Your objective:
Where the listing below reaches the line containing "line: (147, 129) -> (158, 177), added", start writing out lines exactly, and stop once the line containing "part: (226, 458) -> (172, 515), size x0.71" has been written.

Records provided:

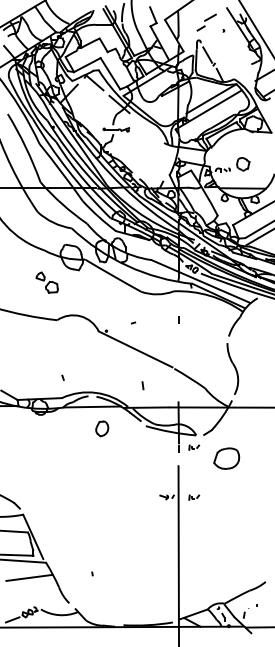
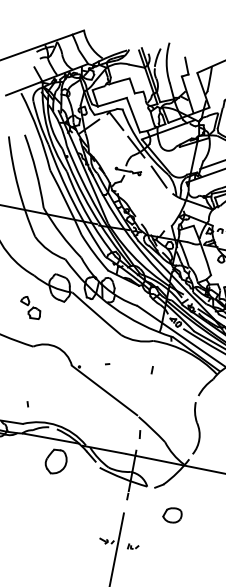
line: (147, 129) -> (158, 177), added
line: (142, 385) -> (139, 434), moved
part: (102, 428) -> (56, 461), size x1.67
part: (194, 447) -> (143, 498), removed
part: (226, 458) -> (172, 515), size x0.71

==

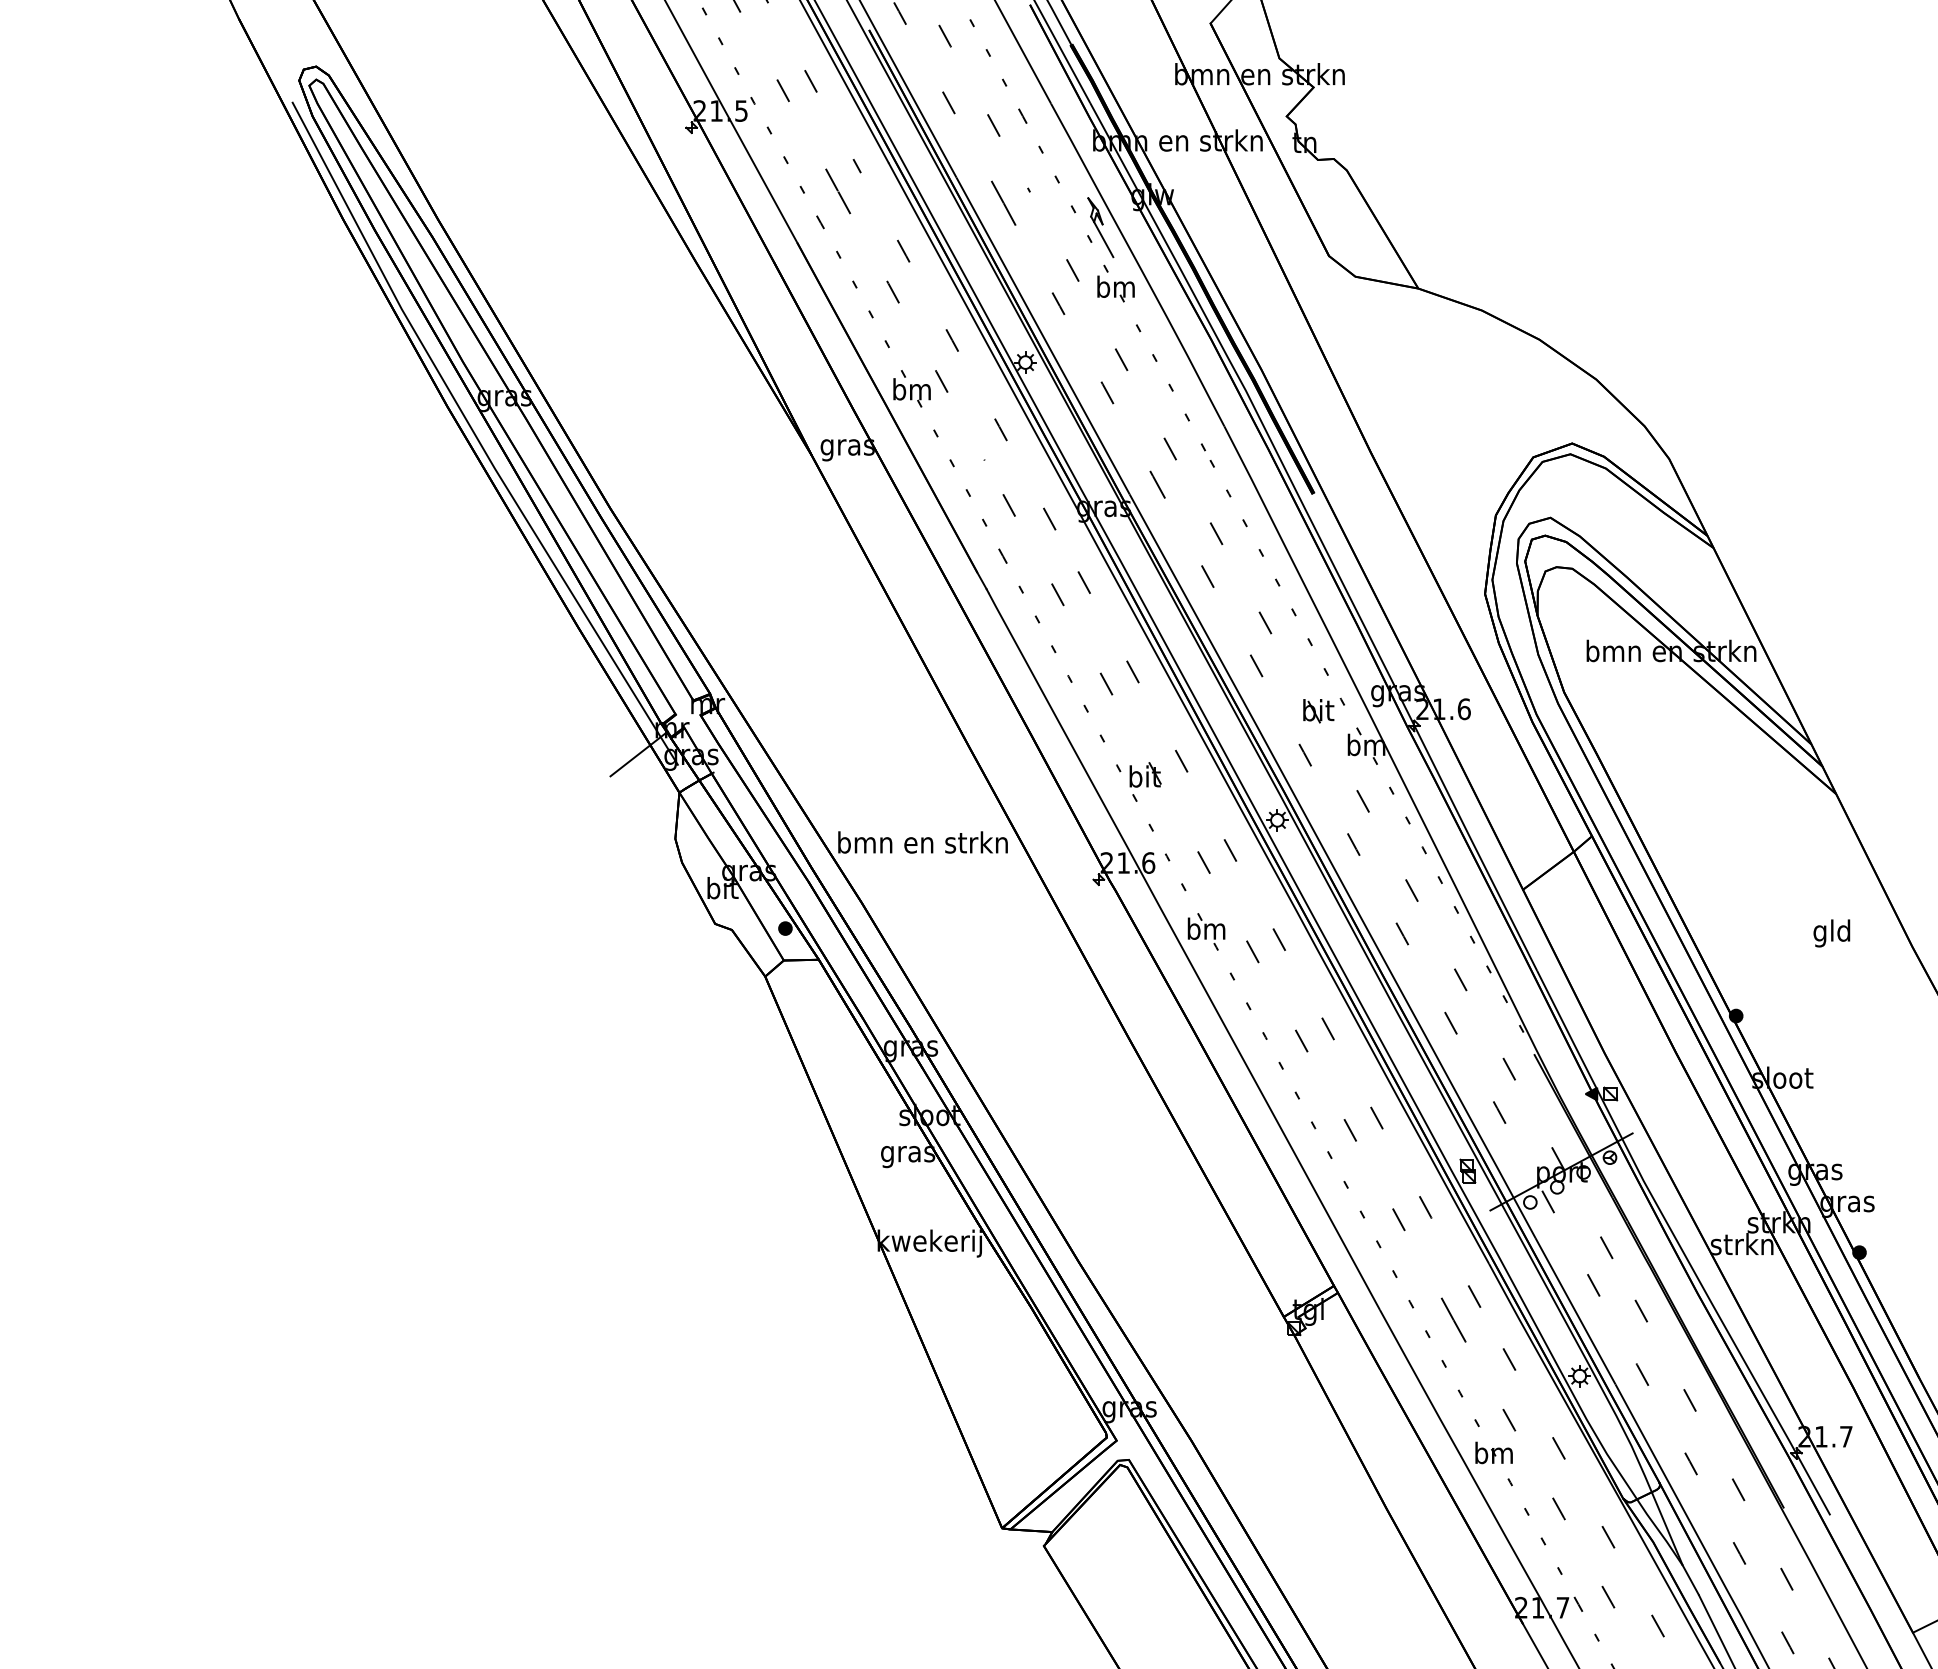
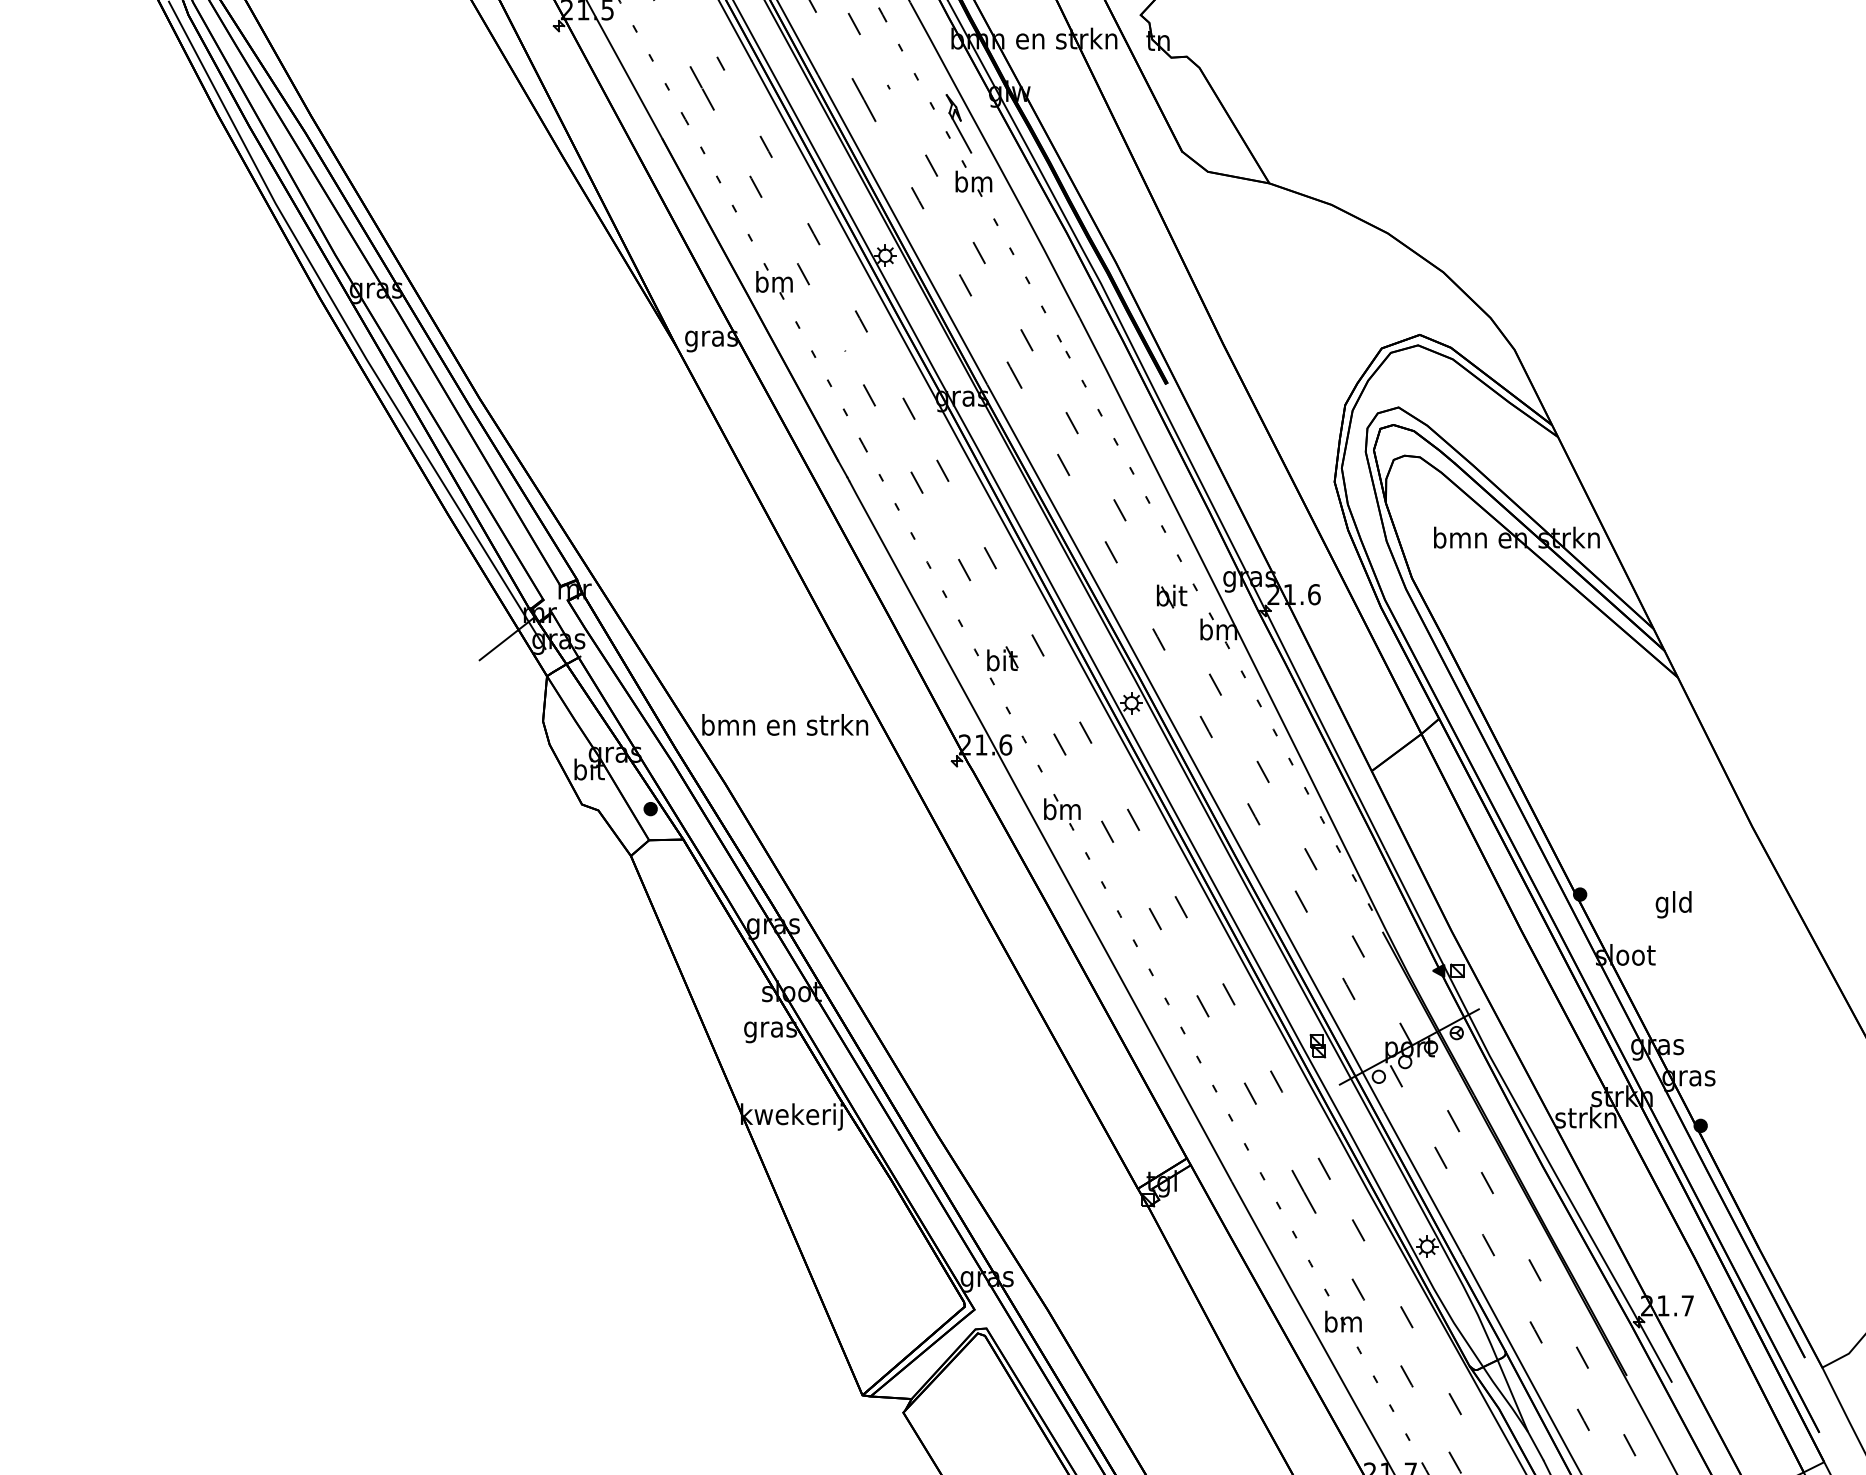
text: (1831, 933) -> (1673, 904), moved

Solution for this problem:
line: (147, 129) -> (158, 177), added
line: (142, 385) -> (139, 434), moved
part: (102, 428) -> (56, 461), size x1.67
part: (194, 447) -> (143, 498), removed
part: (226, 458) -> (172, 515), size x0.71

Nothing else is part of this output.